Jury verdict overturned
Published 10:11 pm Thursday, June 4, 2015
The Court of Appeals of Virginia has overturned a jury’s guilty verdict from February 2014 in the case of a mother whose 2-year-old daughter died after accidentally ingesting a medication.
Lakesha Lanika Artis, now 34, was found guilty of involuntary manslaughter and child abuse and neglect. Her daughter, Destiney Riddick, died on July 17, 2011, after ingesting suboxone, a medication used to combat opiate dependence, that she found the day before in a Mentos bottle in a relative’s bedroom.
A three-judge panel of the Court of Appeals overturned Artis’ conviction of involuntary manslaughter after reviewing the evidence, according to the court’s decision.
“A fact finder simply could not find the appellant guilty beyond a reasonable doubt of involuntary manslaughter,” Judge Randolph A. Beales wrote in the panel’s decision.
On July 16, 2011, Destiney was found to have ingested the pills in the home of her stepfather’s mother on Truman Road. Her step-grandmother’s boyfriend noticed the Mentos bottle he had been keeping his suboxone in was empty, and the children in the home were asked who “ate the candy.” Another child pointed to Destiney.

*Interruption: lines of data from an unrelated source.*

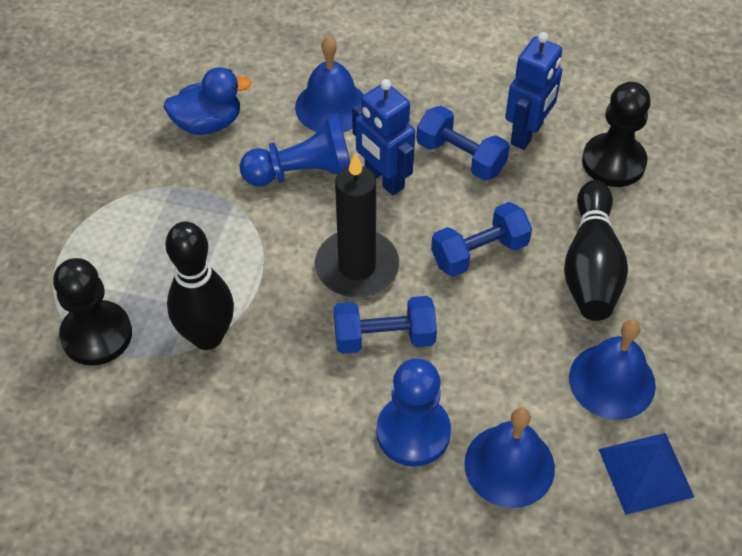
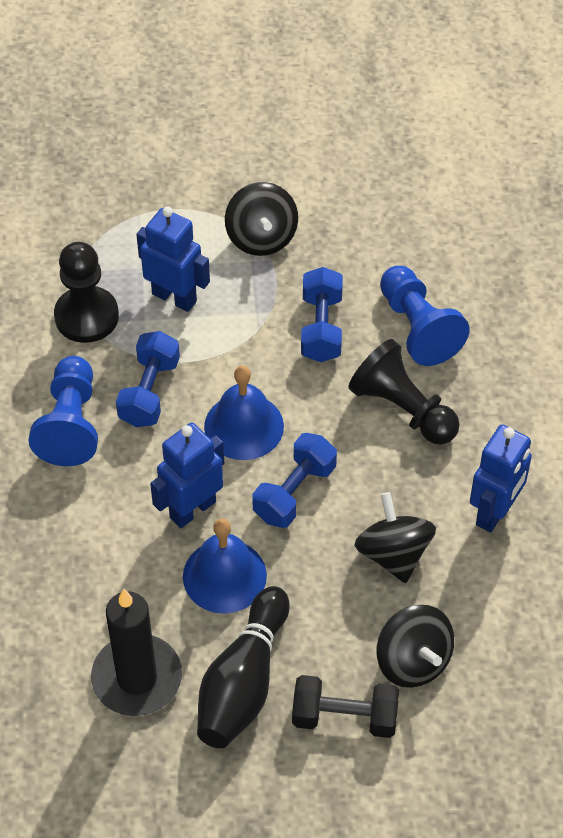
black bowling pin: 2 -> 1
black dumbbell: 0 -> 1
black spinning top: 0 -> 3
blue bell: 3 -> 2
blue duck: 1 -> 0
blue pyramid: 1 -> 0
blue robot: 2 -> 3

She was immediately taken to Sentara Obici Hospital, and her mother rushed there after being called at work.
During her stay in the emergency room, Destiney’s respiratory rate decreased markedly — from 22 breaths per minute at 6:21 p.m. to only 13 breaths per minute at 7 p.m. her oxygenation rate decreased from 96 to 92 percent in the same 39-minute period. Both latter readings are below the normal rate for an otherwise healthy child.
Medical records also show that Destiney’s pupils were “very minimally reactive” and that she was sluggish, sleepy and lethargic.
Dr. Richard Hamilton, who testified at trial for the defense, said Destiney was showing the signs of suboxone overdose and should have been admitted to the hospital.
The hospital, however, decided to discharge the child at 9 p.m. and gave her mother a set of generic discharge instructions for a “nontoxic” ingestion. The instructions said the ingestion “is not likely to cause serious medical problems.” Hospital records also showed Artis had been “reassured.”
Back at home, Destiney became hot to the touch, was seeing flies that were not actually in the room, was telling her mother that Chuck E. Cheese was going to get her, and was losing her balance. Artis attempted to get her daughter to go to sleep, made her a roast beef sandwich and gave her a fever reducer.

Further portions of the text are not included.